On the other hand, there have been the following problems with the conventional bevelling inspection methods described above.
(1) Level measurement method
Although the height of the polished surface can be measured accurately, since data is only obtained for the straight lines in which the crystal blank is scanned, it is not possible to inspect bevelling with respect to the whole surface of the crystal blank. If the scan in the horizontal direction is shifted in the vertical direction, surface data will still be obtained, but data omissions corresponding to the pitch width in the vertical direction will inevitably occur. Therefore, it is difficult to inspect the whole surface of a crystal blank. Moreover, since a process for vapour deposition of silver onto the rear surface is required, the inspection becomes a sampling process, which takes up time, and furthermore, the inspected samples cannot be used.
(2) Projection method
Although the whole surface of the crystal blank can be inspected, since it is necessary to take a sample crystal blank, and perform the transfer and projection operations, the inspection becomes a sampling process, which takes a very large amount of time. Since the method is based on visual observation, inspection data is not obtained.

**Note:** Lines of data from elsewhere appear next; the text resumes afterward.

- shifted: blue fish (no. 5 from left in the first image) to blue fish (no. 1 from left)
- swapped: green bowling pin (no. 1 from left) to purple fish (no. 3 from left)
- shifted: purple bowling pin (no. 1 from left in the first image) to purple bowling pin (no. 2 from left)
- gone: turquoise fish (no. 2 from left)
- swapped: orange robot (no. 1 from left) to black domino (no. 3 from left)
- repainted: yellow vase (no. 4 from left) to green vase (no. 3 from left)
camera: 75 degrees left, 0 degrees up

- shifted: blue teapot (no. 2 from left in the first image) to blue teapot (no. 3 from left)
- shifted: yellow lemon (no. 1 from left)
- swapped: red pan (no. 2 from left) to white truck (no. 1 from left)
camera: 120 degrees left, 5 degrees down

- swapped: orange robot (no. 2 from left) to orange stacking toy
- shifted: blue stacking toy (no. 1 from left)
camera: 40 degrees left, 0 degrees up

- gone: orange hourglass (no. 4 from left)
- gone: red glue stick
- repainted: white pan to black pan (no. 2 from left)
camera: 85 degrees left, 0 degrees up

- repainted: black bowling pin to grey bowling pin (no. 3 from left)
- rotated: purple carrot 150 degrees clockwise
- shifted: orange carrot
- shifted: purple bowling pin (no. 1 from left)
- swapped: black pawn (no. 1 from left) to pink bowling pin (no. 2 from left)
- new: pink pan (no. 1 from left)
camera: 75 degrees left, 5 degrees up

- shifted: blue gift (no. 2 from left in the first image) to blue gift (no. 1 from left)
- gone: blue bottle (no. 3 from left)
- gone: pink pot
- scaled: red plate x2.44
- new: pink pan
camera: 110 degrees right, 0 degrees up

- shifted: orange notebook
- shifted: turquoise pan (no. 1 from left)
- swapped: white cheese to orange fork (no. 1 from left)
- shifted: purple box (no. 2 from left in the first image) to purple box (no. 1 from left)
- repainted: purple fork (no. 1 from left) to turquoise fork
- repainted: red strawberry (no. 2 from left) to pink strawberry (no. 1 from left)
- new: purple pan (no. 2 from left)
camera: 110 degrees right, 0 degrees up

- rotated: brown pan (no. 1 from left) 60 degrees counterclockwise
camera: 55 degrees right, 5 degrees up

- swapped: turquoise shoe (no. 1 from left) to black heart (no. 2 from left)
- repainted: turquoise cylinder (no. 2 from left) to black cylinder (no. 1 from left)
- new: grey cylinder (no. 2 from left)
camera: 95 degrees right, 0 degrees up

In this way, neither of the methods (1) or (2) above allow inspection in real time, and both take up a large amount of time. Furthermore, since an integrated inspection method cannot be established, standardization with bevelling inspection cannot be achieved either. Moreover, since suitable data cannot be obtained, a feedback operation, which is effective in bevelling process technology, cannot be implemented.
Furthermore, since a batch method handling large quantities is used for the bevelling process, there are differences in the bevelling state between crystal blanks, and variations are also produced in subsequent etching processes using acid treatment. Regardless of this, as no inspection standards are set, it is difficult to determine tolerances and satisfactory items may be treated as defective, whilst defective items may be treated as satisfactory.
On the other hand, in conventional scratch inspecting methods, scratches are inspected by applying uniform inspection standards across a whole crystal blank, irrespective of the point of scratch inspection. However, crystal blanks forming the object under inspection usually incorporate some variation acquired during the manufacturing stages and they cannot be produced in a completely uniform manner, in addition to which, in some cases, more lenient standards can be applied depending on the region within the crystal blank. Therefore, if scratches are inspected according to a single inspection standard, instances where a satisfactory item is judged to be defective or where a defective item is judged to be satisfactory may occur. Furthermore, even if scratch inspection data based on image processing is obtained, since information relating to the inspection point is not entered, it is effectively impossible to acquire data for standardization of inspection or analysis control. This problem is not limited to scratches, but also arises in relation to inspection of the state of bevelling (chamfering).